There is a small reported trial on the Contiform (Freespirit) that revealed that only 20% of women were dry using the device.20
Devices that aim to support the bladder neck seem to demonstrate a mild to moderate level of efficacy in women with light to moderate incontinence. Although there are minimal serious side-effects local irritation can be a problem. There are unfortunately no long-term data looking at efficacy or the issues of cost.
Occlusive devices block urinary leakage at the external urethral meatus. They use adhesive or gentle suction to obstruct urinary loss. Mild compression to the wall of the distal urethra caused by the device is also thought to achieve continence.
External urethral occlusive devices seem to be efficacious in a small number of women with mild incontinence, although without proper adherence to the peri-meatal area they can become ineffective and cause local irritation. They are not considered as a recommended treatment for nonsurgical management of incontinence.24
Devices that are inserted into the urethra to block urinary leakage include the Urethral Plug, Reliance Insert and the Femsoft (Fig. 7). All these devices have a small meatal plate to prevent intravesical migration. They are disposable, single use and need to be removed to void.
The most recently reported device is the Femsoft (Rochester Medical Corp.).

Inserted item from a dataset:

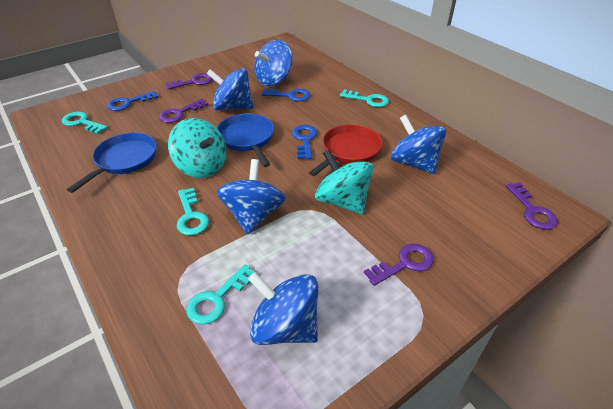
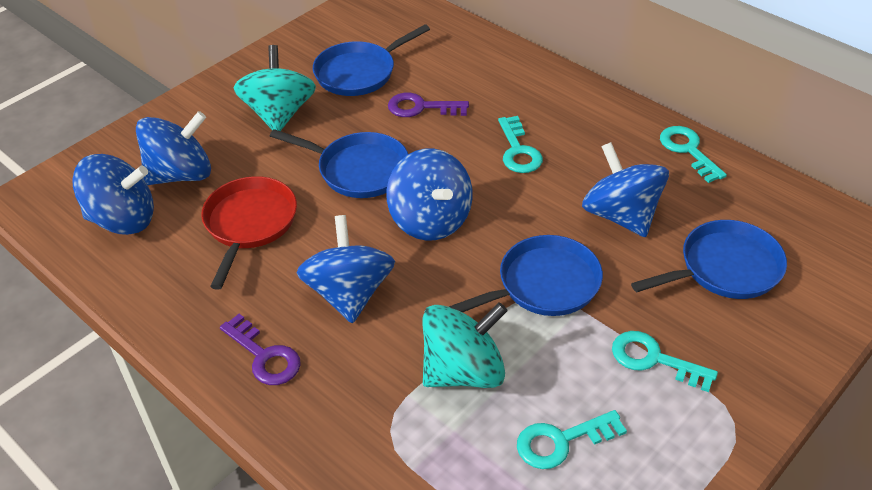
blue key: 3 -> 0
blue pan: 2 -> 4
purple key: 4 -> 2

A 5-year ongoing, nonrandomised controlled, multi-centre study with 150 women revealed a statistically significant reduction in pad loss with the device in situ. Unfortunately 51% withdrew and there was a reported 31.1% incidence of urinary tract infection.28
These results were not dissimilar to other reported devices of this type. The intraurethral devices have all reported high rates of efficacy but with associated high morbidity. The major morbidities are discomfort, urinary tract infections and haematuria. The most serious problem is migration of the device, which requires endoscopic intervention for removal.
Devices for faecal incontinence
Body-worn female appliances
There is one main type of body worn device made by Hollister. It can be difficult to adhere and requires the patient to be shaved. It is mainly used in the immobile or in an intensive care setting. It can be useful for loose stool and when applied successfully will stay in situ for 3 days.
There have been a few studies looking at the use of anal plugs (Fig. 8). They are reported to be efficacious but many patients are unable to tolerate them. A recent study looking at 20 men and women found that only four (20%) were able to tolerate them.29
In summary devices for incontinence and prolapse do not suit everyone and no one product suits women with the same complaint. They are not always readily available, are often expensive and some devices are associated with high morbidity. Women need to be highly motivated, have proper instruction in their use and require ongoing support to use them. They should be considered as part of overall containment strategies rather than active treatment as there is no evidence that they improve continence or prolapse.